Infatti, non tutti otteniamo gli stessi benefici dalla vaccinazione anti-Covid: c'è chi ha bisogno di una nuova dose di vaccino dopo pochi mesi e chi dopo 6 mesi o addirittura 10.

In cosa consiste?

Il nuovo test consiste nella identificazione di marcatori dei linfociti T della memoria, fondamentali oltre agli anticorpi per evitare la malattia.

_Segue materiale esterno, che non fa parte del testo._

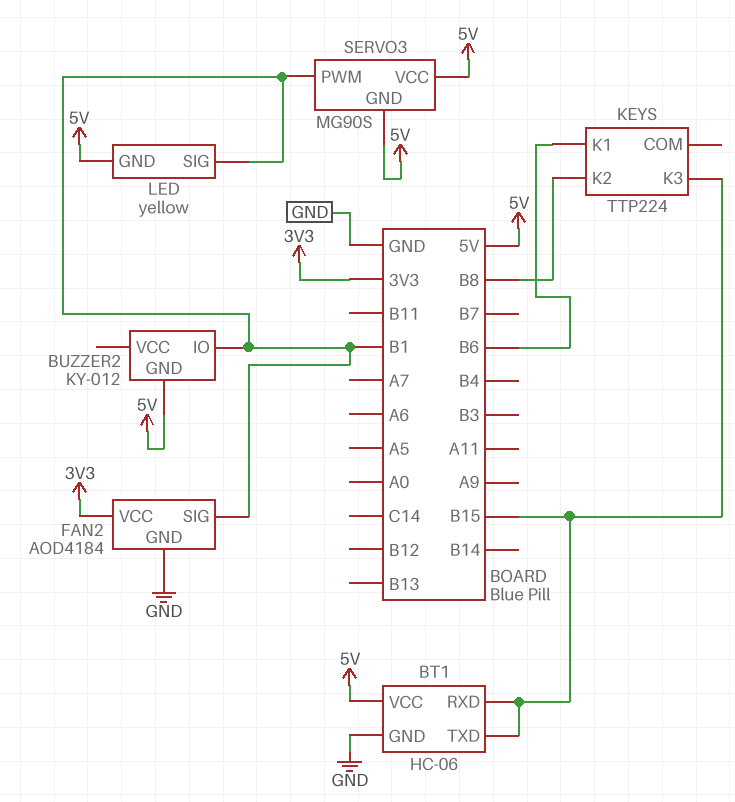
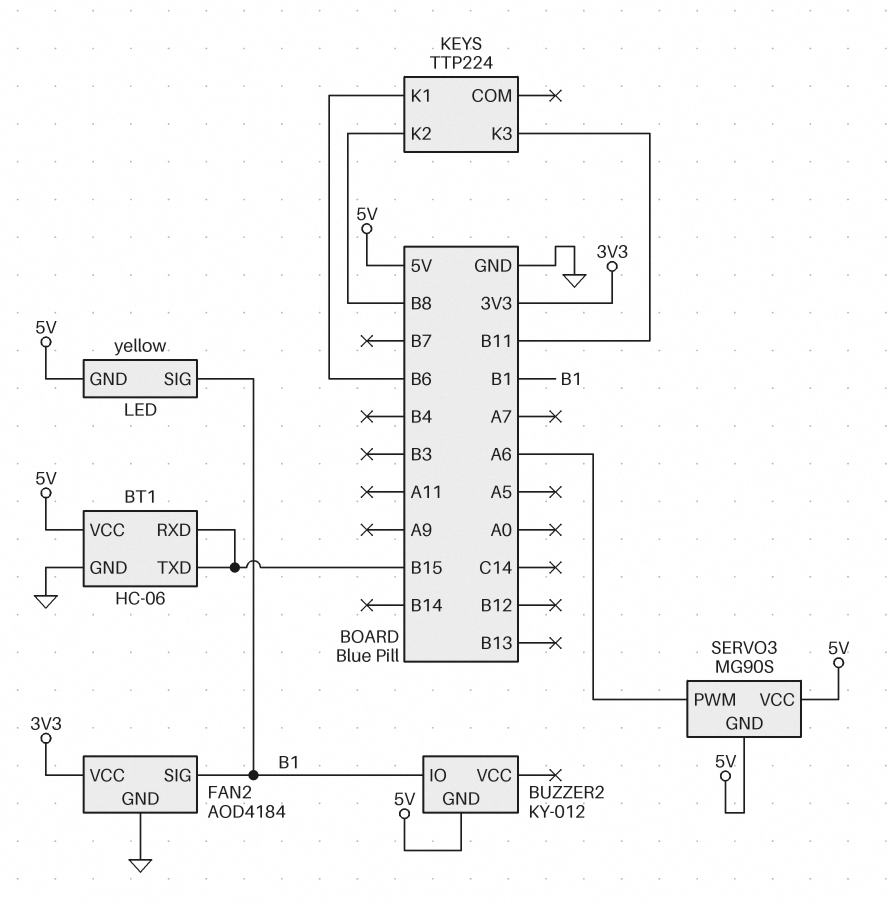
KEYS pin K3: B15 -> B11
SERVO3 pin PWM: B1 -> A6

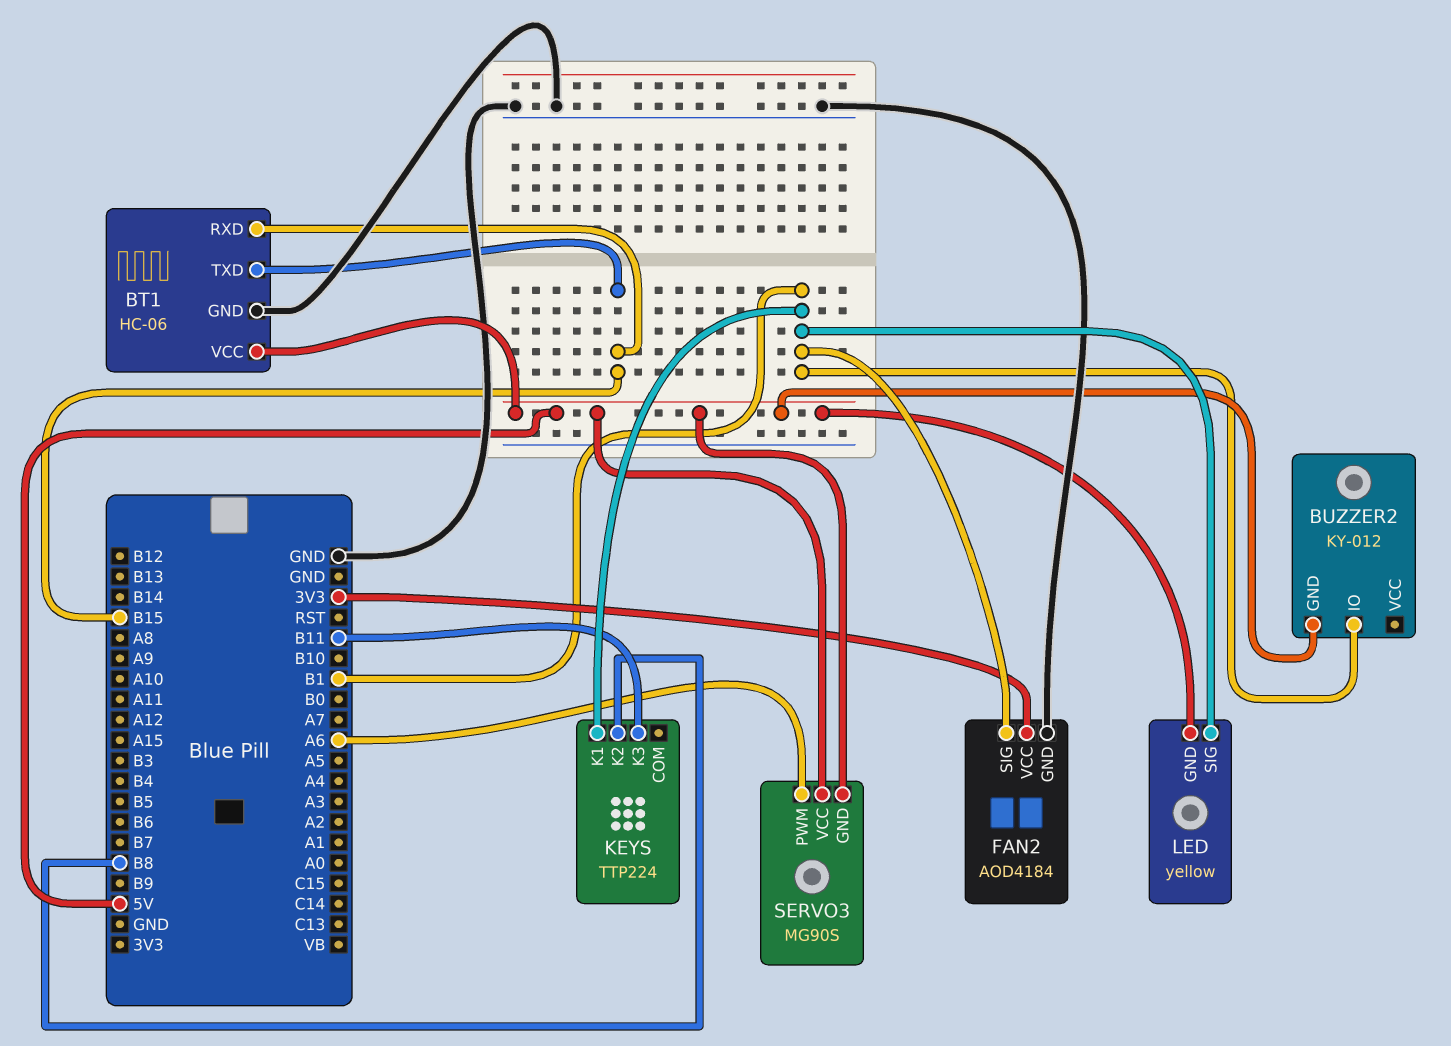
KEYS pin K1: B6 -> B1

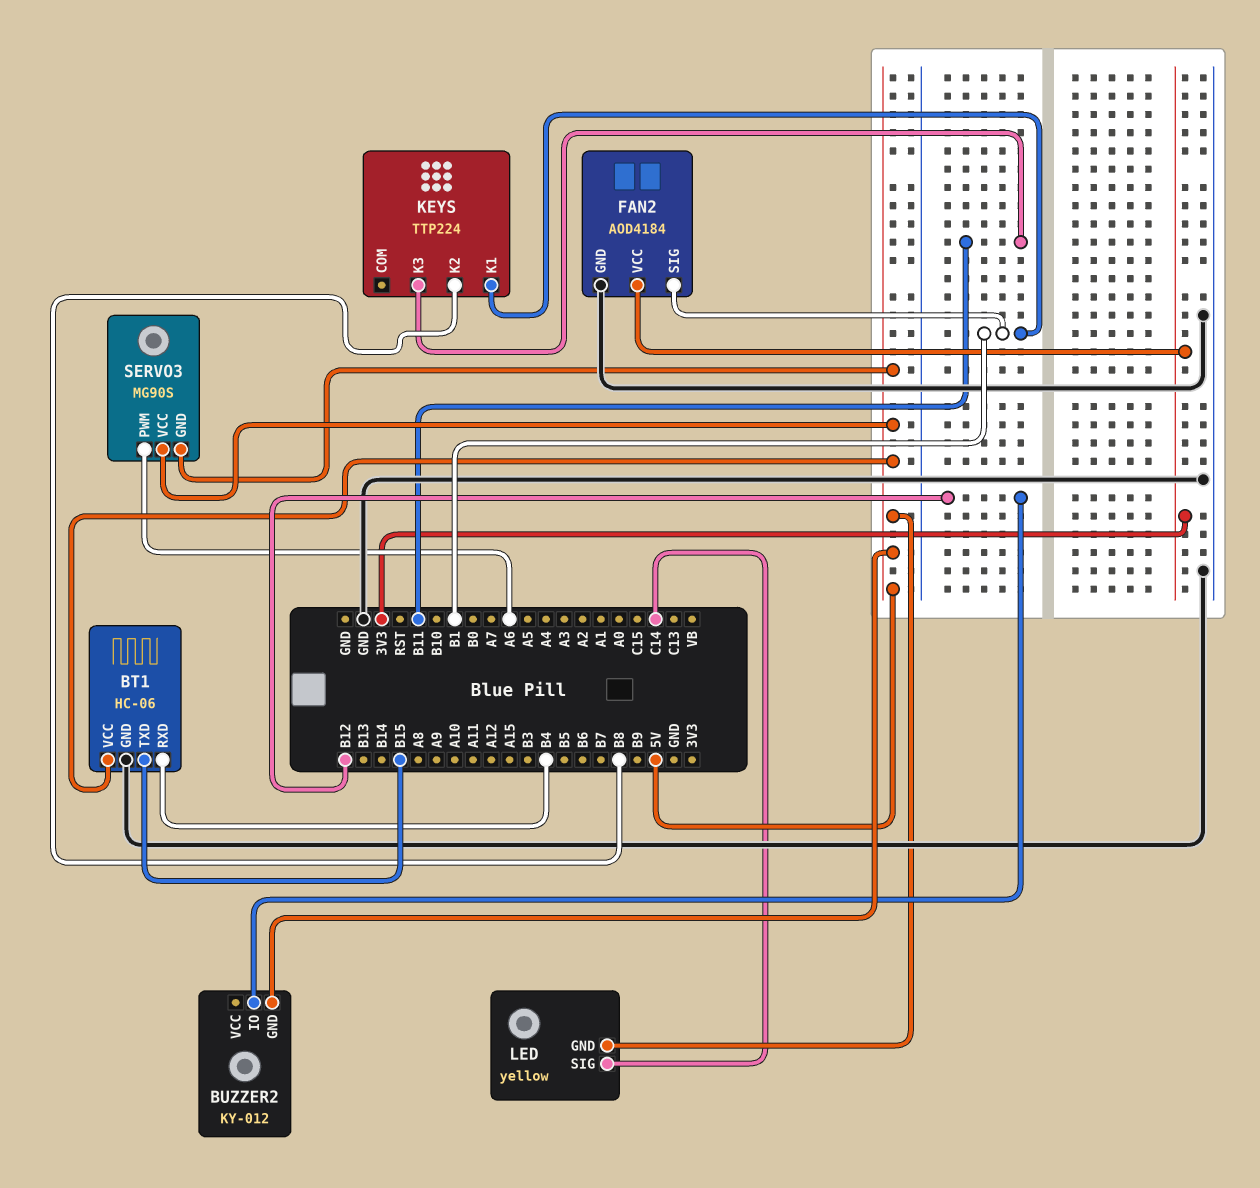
BT1 pin RXD: B15 -> B4
BUZZER2 pin IO: B1 -> B12
LED pin SIG: B1 -> C14

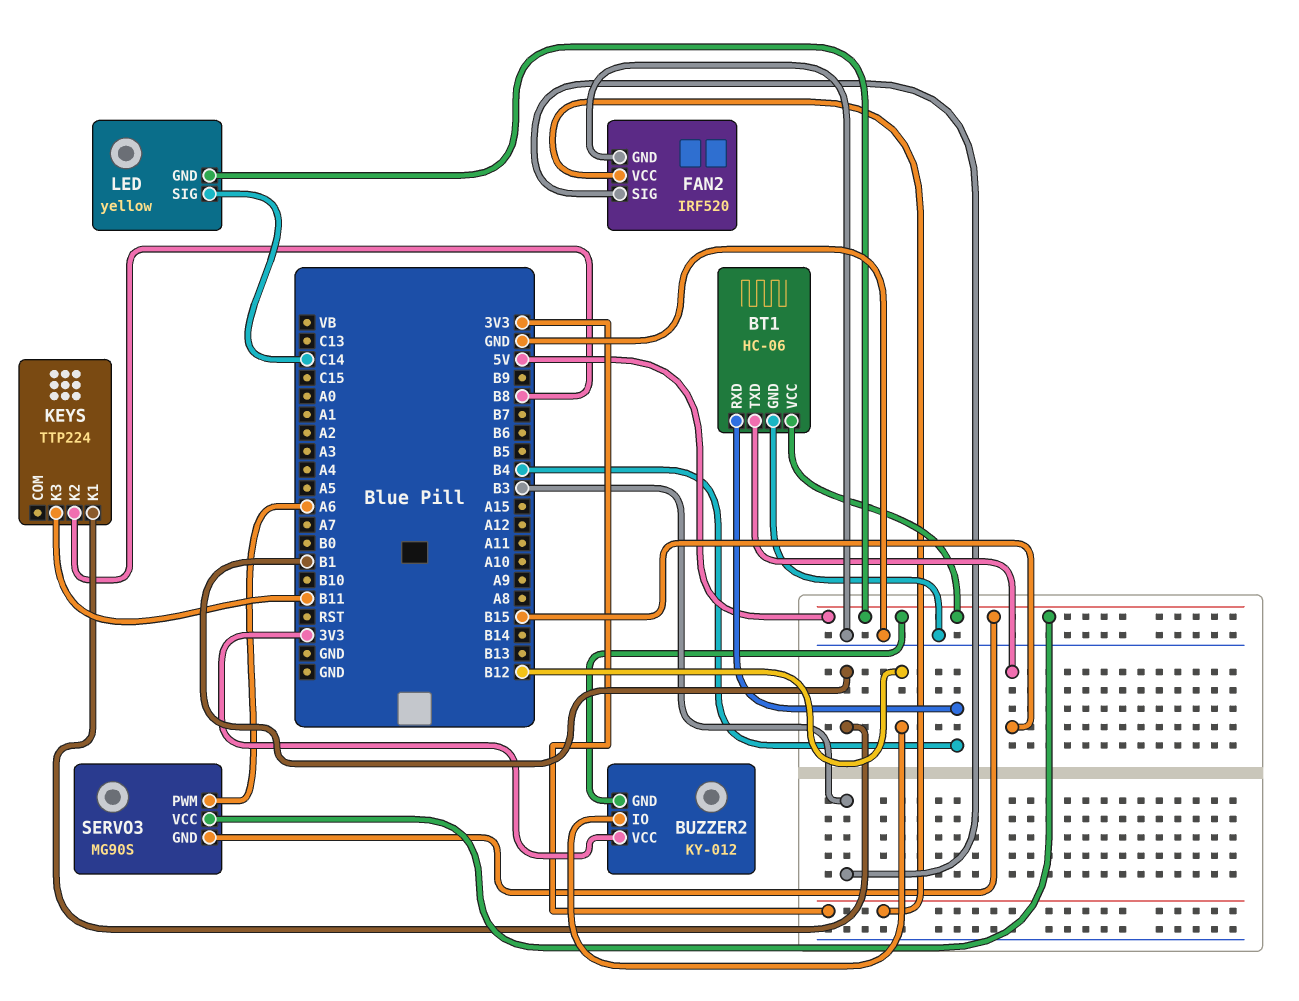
BUZZER2 pin VCC: none -> 3V3
FAN2: AOD4184 -> IRF520
FAN2 pin SIG: B1 -> B3

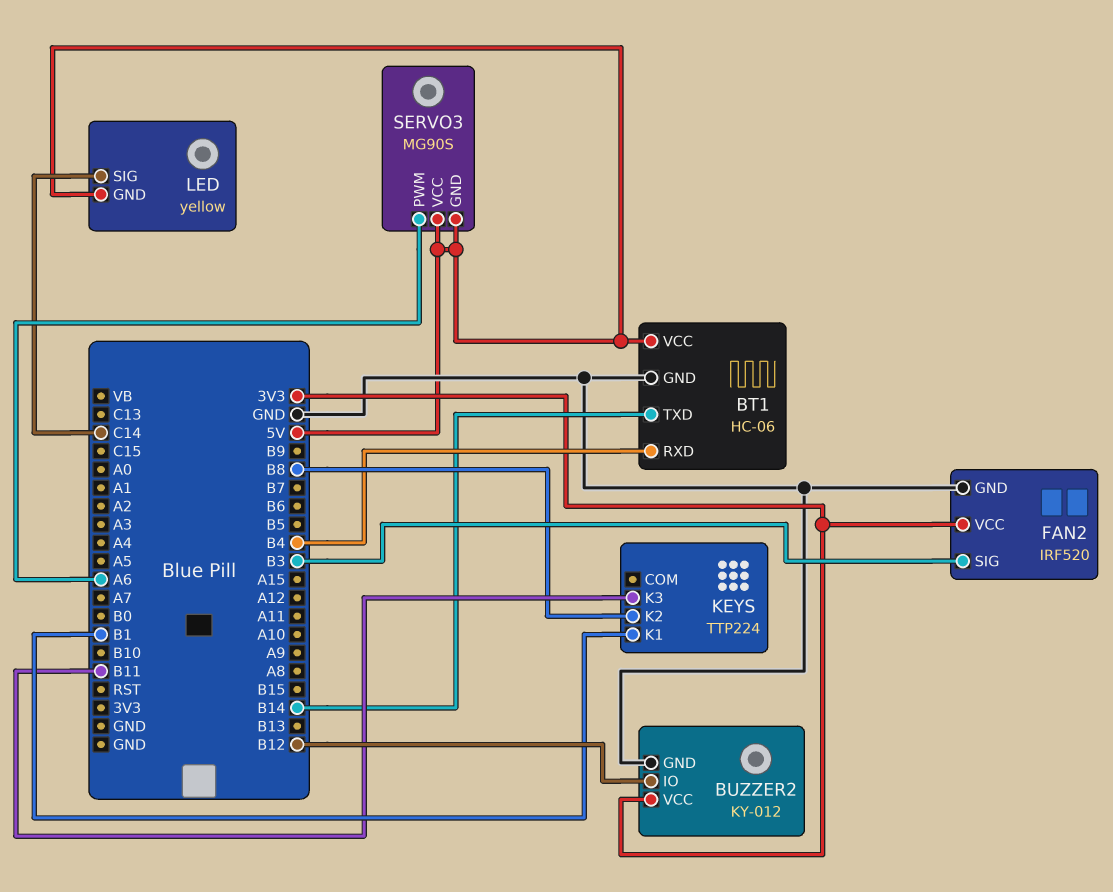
BT1 pin TXD: B15 -> B14
BUZZER2 pin GND: 5V -> GND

“Avere gli anticorpi non significa per forza essere protetti dall’infezione, perché nel tempo questi calano e non sono sufficienti a proteggere dal contagio, ragione per cui si è optato per la dose booster – ricorda Luigia Pace, responsabile di questa ricerca presso l’Irccs di Candiolo Laboratorio di Immunologia Oncologica e responsabile del Laboratorio di Immunoregolazione presso l’IIGM, tra gli autori dello studio – Le cellule T sono ‘allenate’ a riconoscere molte porzioni della proteina spike del virus, e risentono molto di meno delle variazioni introdotte dalle mutazioni delle nuove varianti mai incontrate in precedenza”.

Studio condotto su 400 soggetti

Lo studio è stato condotto su oltre 400 soggetti, sottoposti a vaccino mRna Pfizer ed è stata presa in considerazione la reazione immunitaria contro il virus. Ossia le risposte delle cellule B che producono gli anticorpi, e la risposta dei linfociti T di memoria contro la proteina Spike di SARS-CoV-2 o derivata dalle varianti B.1.351 (Beta), B.1.617.2 (Delta) e B.1.1.529 (Omicron), fino a 10 mesi dopo la vaccinazione.

I risultati hanno identificato due categorie di soggetti: quelli con alte e quelli con basse risposte al vaccino. I soggetti con una capacità di risposta superiore presentavano, inoltre, un aumento della frequenza delle cellule T anche dopo la dose di richiamo.

“In pratica, queste persone hanno una maggiore capacità di neutralizzazione del virus rispetto ai soggetti che presentano una bassa risposta”, evidenzia la ricercatrice.

I soggetti a bassa risposta risultano quindi meno protetti contro la malattia Covid-19, causata dalle varianti Delta e Omicron, anche dopo il ciclo completo di vaccinazione.

Lo studio ha permesso anche di rilevare che la vaccinazione con mRna promuove l’aumento dei livelli di anticorpi e il potenziamento di cellule T CD4+ e CM CD8+ specifiche contro il virus, nei soggetti precedentemente infettati da SARS-CoV-2.

“Tutti questi risultati dimostrano che le cellule T di memoria specifiche e con proprietà poli-reattive contro le varianti, sono determinanti nella riduzione del rischio di infettarsi con le varianti Omicron e sviluppare Covid-19”.

Gestire la pandemia

Uno studio che avrà importanti implicazioni sulla futura gestione della pandemia: capire se si ha questa sorta di "scudo" sarà infatti utile per stabilire il grado di protezione della popolazione generale e selezionare, di conseguenza, chi necessita di una ulteriore protezione tramite una dose di vaccino.